Back in October of 1999, a now-obscure writer named Joseph Jacobs published a book titled “The Compassionate Conservative: Assuming Responsibility and Respecting Human Dignity.” The book scored a blurb from Texas’ then-governor George W. Bush, who began using the label himself and surprised observers by accusing House Republicans of wanting to “balance the budget on the backs of the poor.”
As an effort to moderate the GOP’s image, this worked.
It increased Bush’s appeal to swing voters vis-a-vis Al Gore, but it also hurt Gore on the left, where he was challenged by Ralph Nader. Nader charged that Bush and Gore were “tweedledee and tweedledum” since Gore was a moderate pro-business Democrat and Bush was a moderate, compassionate conservative. And the new look on the right carried through into Bush’s administration. He increased federal involvement in K-12 education via the No Child Left Behind law. He made SNAP benefits easier to access. He imposed tariffs on imported steel. Rather than cutting Medicare benefits, he proposed increasing federal spending on Medicare to cover prescription drug costs. These moves generated a lot of discourse, much of it criticism from traditional Reaganite and libertarian conservatives who felt Bush had abandoned the true path of small government politics. While his fans called it “compassionate conservatism,” his detractors on the right called it “big government conservatism.”

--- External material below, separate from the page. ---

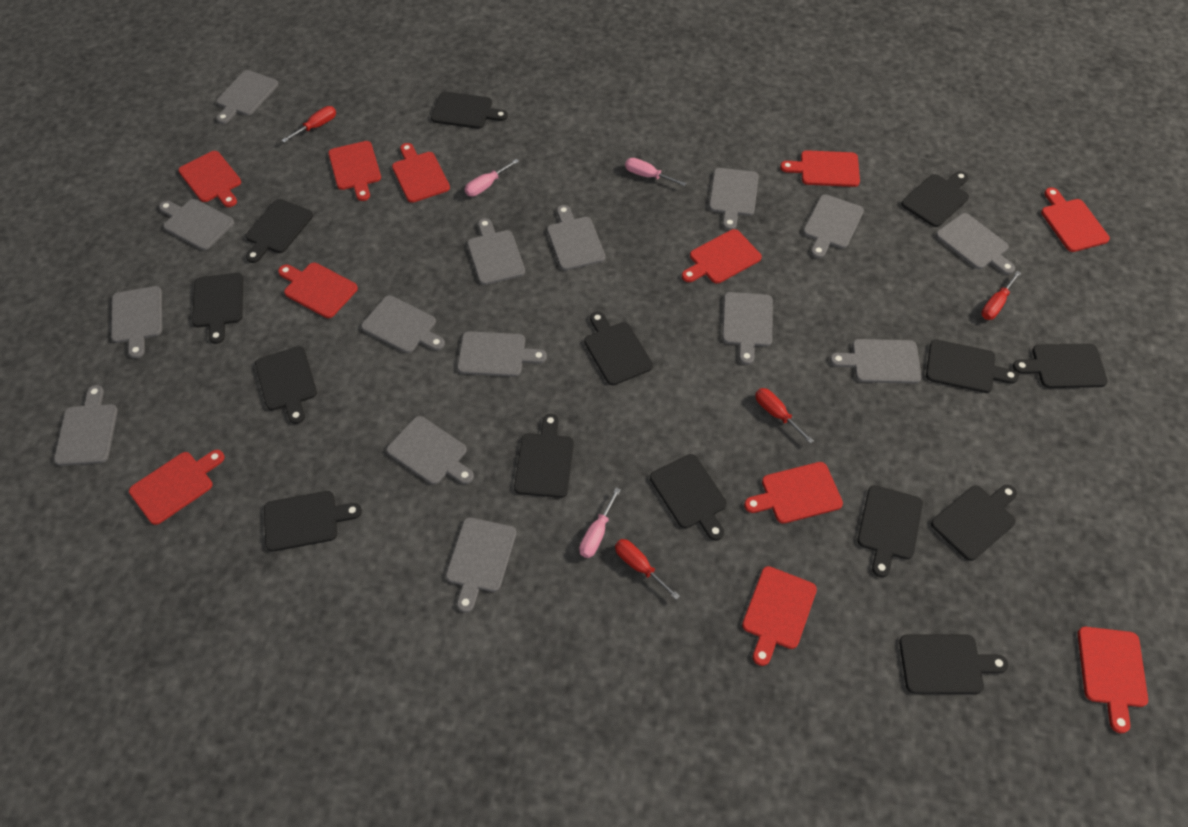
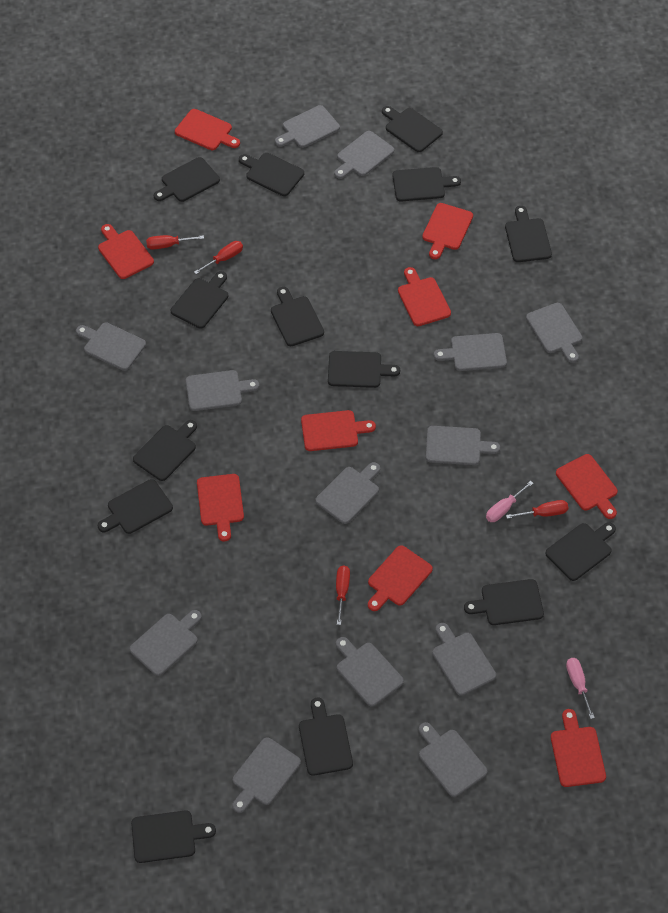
grey cutting board: 15 -> 13
pink screwdriver: 3 -> 2
red cutting board: 11 -> 9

I’m reminded of this when I see the fascination of some on the left with figures like Josh Hawley and J.D. Vance, who meld right-wing cultural politics with an economic message that signals a break with free market fundamentalism. The standard Democratic Party line on these guys, and especially Vance now that he’s been elevated to the national ticket, is that they’re frauds.
My take is more that the novelty of all their approach is just massively overstated.
Obviously Vance is not exactly like Bush. And for that matter, Vance is not exactly like Hawley. But there just aren’t that many “big ideas” out there in politics, and “what if we emphasized cultural conservatism while strategically breaking with free market orthodoxy” is one of the most tried-and-true political ideas in the universe. Which isn’t to say it’s a bad idea. But the most important question is what breaks do you make and are they smart ones that actually work? The big ideas mad libs themselves just aren’t that significant.
All this has happened before…
This is also true on the left, where I feel like we are perennially reinventing the concept of embracing the power of markets while adhering to egalitarian values. There’s a lot of interest in Ezra Klein and Derek Thompson’s forthcoming book on “abundance,” which they hope to make the centerpiece of a new moderate Democrat economic agenda. And there’s a conservative version of this in almost the opposite of the Vance corner of the board, exemplified by James Pethokoukis’ recent book “The Conservative Futurist.” That book, which rejects MAGA nostalgia economics, posits that the most important divide in contemporary American politics is not between right-wing and left-wing but between pro-growth “up-wing” optimists and “down-wing” doomers.
I like Ezra and Derek, and I like Pethokoukis’ book.